|By PR Newswire||
|December 10, 2012 02:54 PM EST||
LONDON, Dec. 10, 2012 /PRNewswire/ -- Crude oil output from the Organization of Petroleum Exporting Countries (OPEC) declined 90,000 barrels per day (b/d) to 31.08 million b/d in November, a Platts survey of OPEC and oil industry officials and analysts showed December 10. This follows October production of 31.17 million b/d and leaves OPEC exceeding its 30 million b/d output ceiling that was agreed to last December, and extended in June, by more than one million b/d.
Decreases totaling 140,000 b/d from Angola, Iran, Libya, Nigeria and Saudi Arabia were partly offset by increases totaling 50,000 b/d from Ecuador, Qatar and the United Arab Emirates (UAE).
The latest survey estimates Iranian output at 2.7 million b/d in November. This follows a steady decline through the year amounting to a loss of some 820,000 b/d since January, ahead of and after the implementation of U.S. and European Union sanctions targeting Iran's economic lifeline, its oil export revenues.
An E.U. embargo on imports of Iranian oil in force since July 1 has deprived Iran of a market for some 600,000 b/d of crude. Brussels has also banned the provision of key E.U.-linked insurance for ships carrying Iranian oil, a move which has had a measurable impact on Asian shipments of Iranian oil.
U.S. sanctions which came into force in late June have also hit Iran's exports to Asia, though the Obama administration has awarded exemption to countries showing significant reductions in imports, easing the sanctions bite on those nations.
The sanctions noose is set to tighten further in early February 2013 as a result of a widening of the U.S. measures, under which an exempted country will be able to continue to buy Iranian oil and avoid sanctions, but only if it makes its oil payment into an account at a bank within its borders. The oil payment can then only be used to facilitate permissible trade between that country and Iran and cannot be transferred to a third country.
OPEC ministers meet in Vienna this week, on December 12, to determine crude output policy for the year ahead. There has been no indication that the group will do more than endorse the current 30 million b/d overall ceiling, agreed a year ago and extended in June, which does not include individual country quotas.
Earlier last week, Ecuadorean oil minister Wilson Pastor-Morris said he favored maintaining the current ceiling, emphasizing that OPEC would be flexible enough to maintain necessary supplies.
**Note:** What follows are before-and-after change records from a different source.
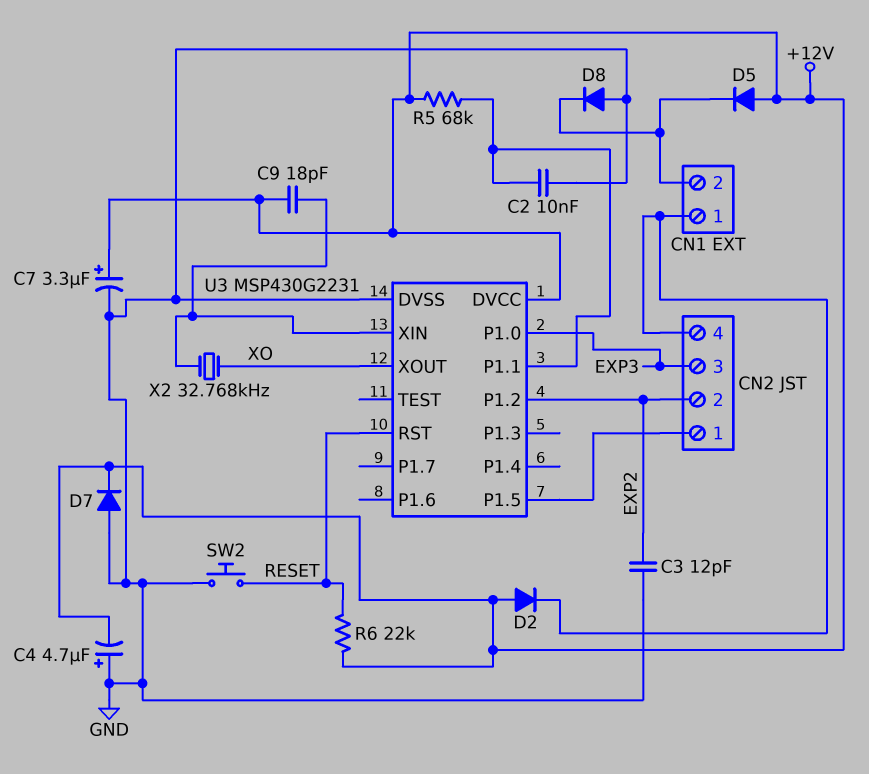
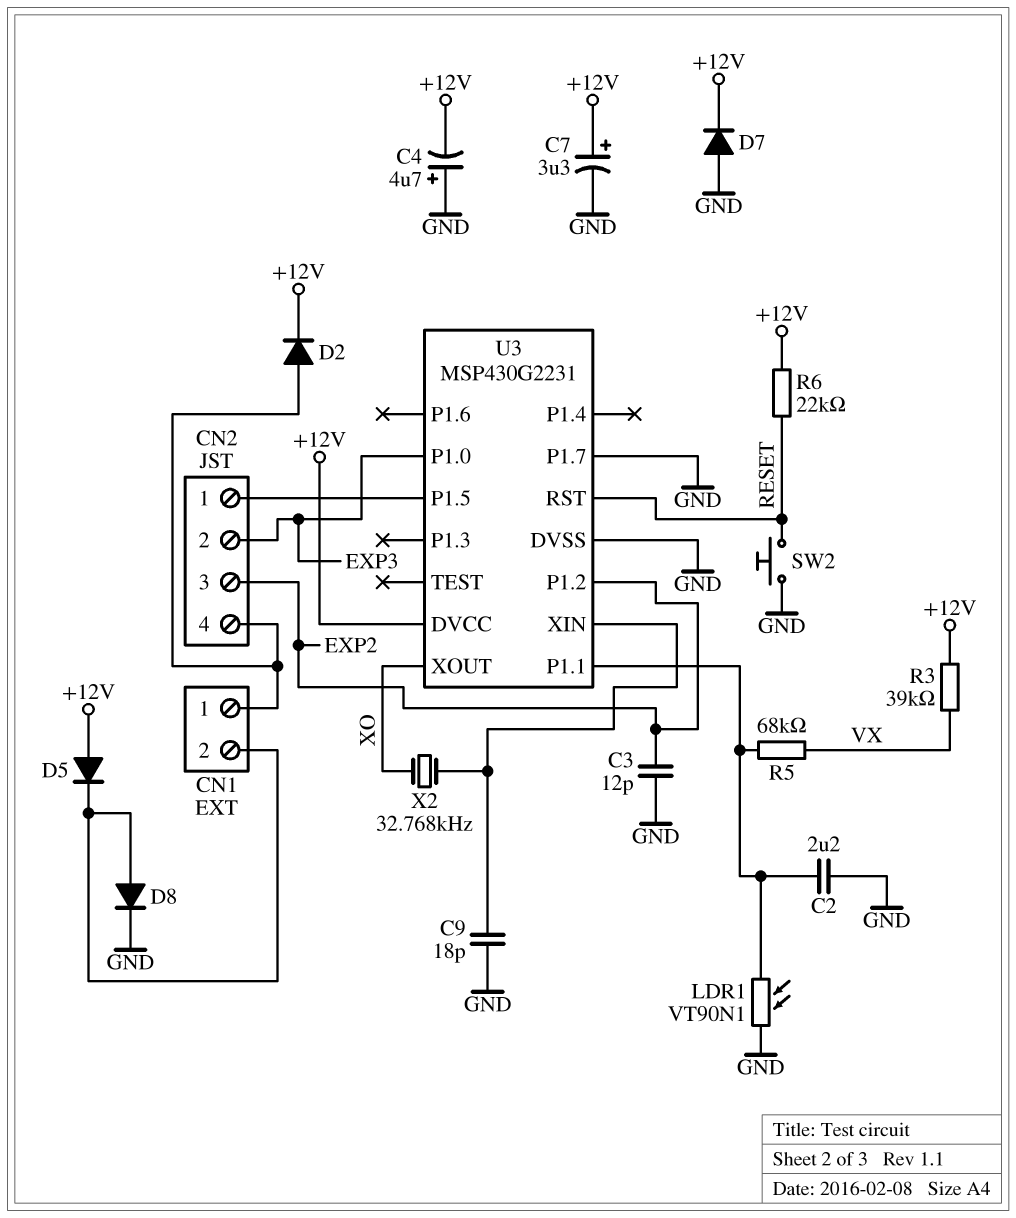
C2: 10nF (GND, U3/P1.1) -> 2.2uF (GND, U3/P1.1)
C9: 18pF (+12V, U3/XIN) -> 18pF (GND, U3/XIN)
CN2 pin 2: EXP2 -> EXP3
CN2 pin 3: EXP3 -> EXP2
D2: diode (A +12V, K CN1/1) -> diode (A CN1/1, K +12V)
D8: diode (A GND, K CN1/2) -> diode (A CN1/2, K GND)
LDR1: none -> VT90N1 (GND, U3/P1.1)
R3: none -> 39k (+12V, VX)
R5: 68k (+12V, U3/P1.1) -> 68k (U3/P1.1, VX)
U3 pin P1.7: none -> GND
But OPEC kingpin Saudi Arabia has yet to make its position clear. Oil minister Ali Naimi said last month that current oil prices – then trading around $109-$110 per barrel (/b) for Brent crude futures – were "good," that oil markets were in balance and inventories comfortable.
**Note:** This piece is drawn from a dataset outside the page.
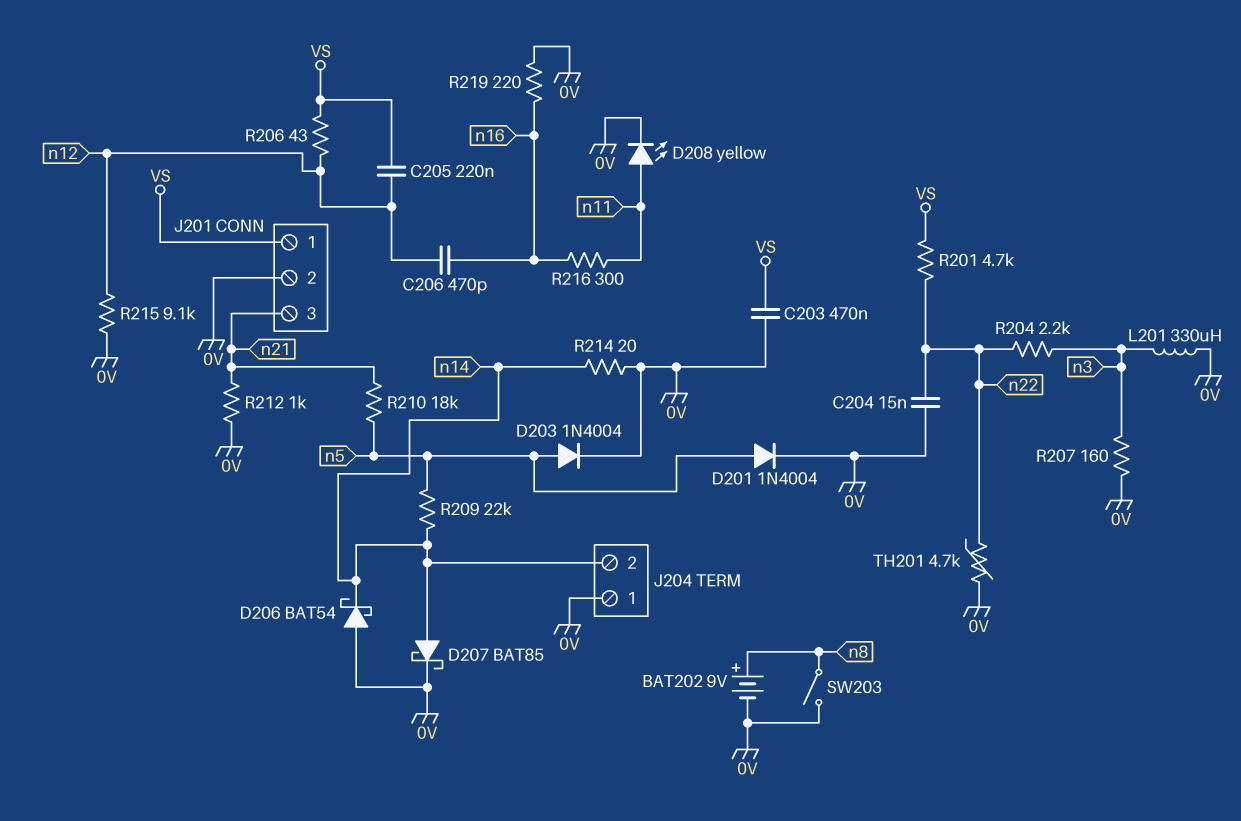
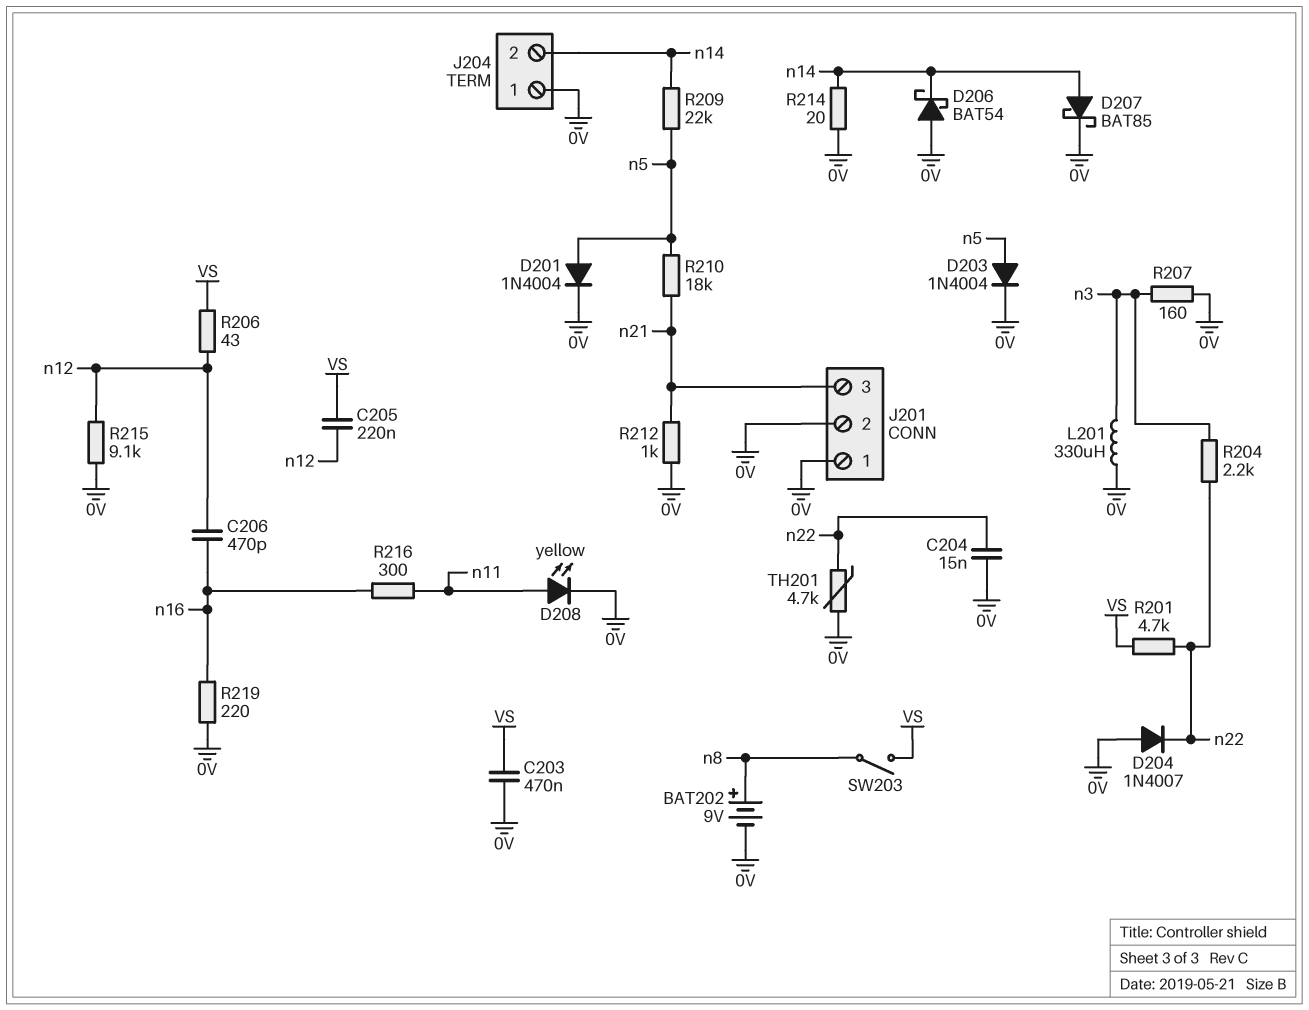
D204: none -> diode 1N4007 (A 0V, K n22)
J201 pin 1: VS -> 0V
SW203: switch (0V, n8) -> switch (VS, n8)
"The market clearly is in good shape. We are very happy with the situation," Naimi said at the time.
The past month has seen Brent crude oil trading in a $6/b range, between $106 and $112/b.
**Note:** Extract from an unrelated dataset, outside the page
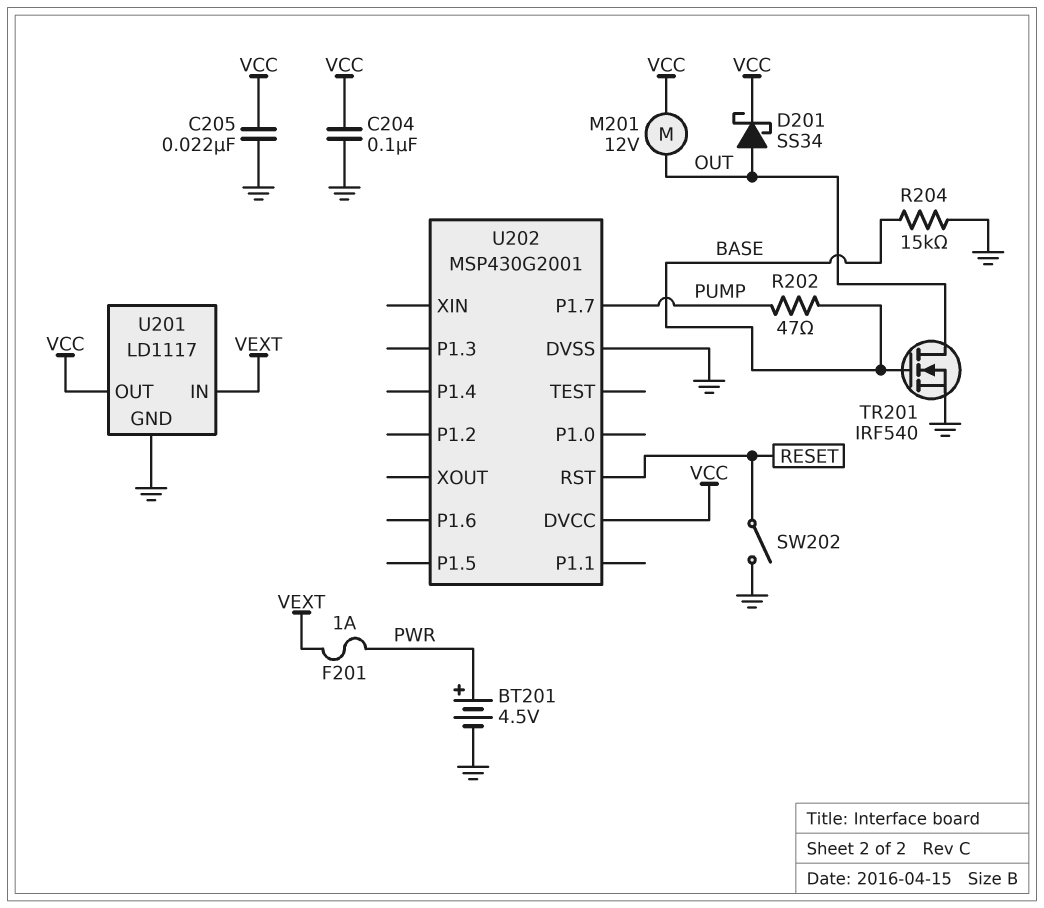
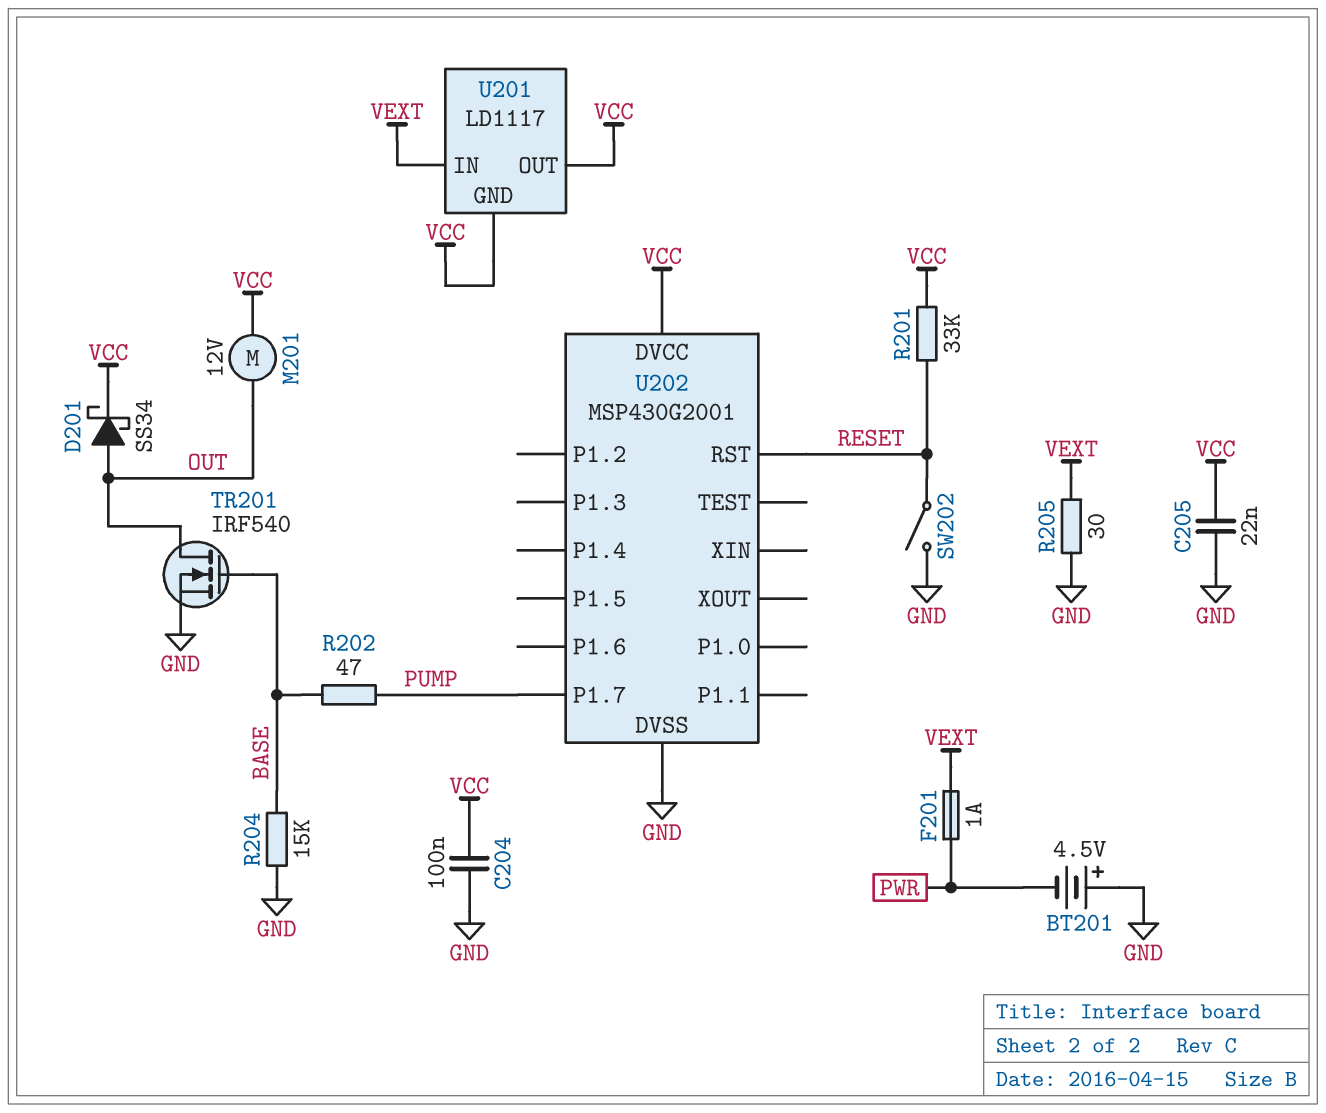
BT201: 4.5V (plus PWR, minus GND) -> 4.5V (plus GND, minus PWR)
R201: none -> 33k (RESET, VCC)
R205: none -> 30 (GND, VEXT)
U201 pin GND: GND -> VCC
"Clearly, based on the various comments made so far by ministers ahead of the December 12 OPEC meeting, there is no expectation of any sort of action that would restrain supply coming out of the Vienna gathering," said John Kingston, Platts global director of news. "A quick glance at some estimates of what OPEC needs to produce to keep the market balanced, versus what it is actually producing – more than one million barrels-a-day higher – could give the impression that the group might have thought about pulling back on its output but has not reached any such consensus."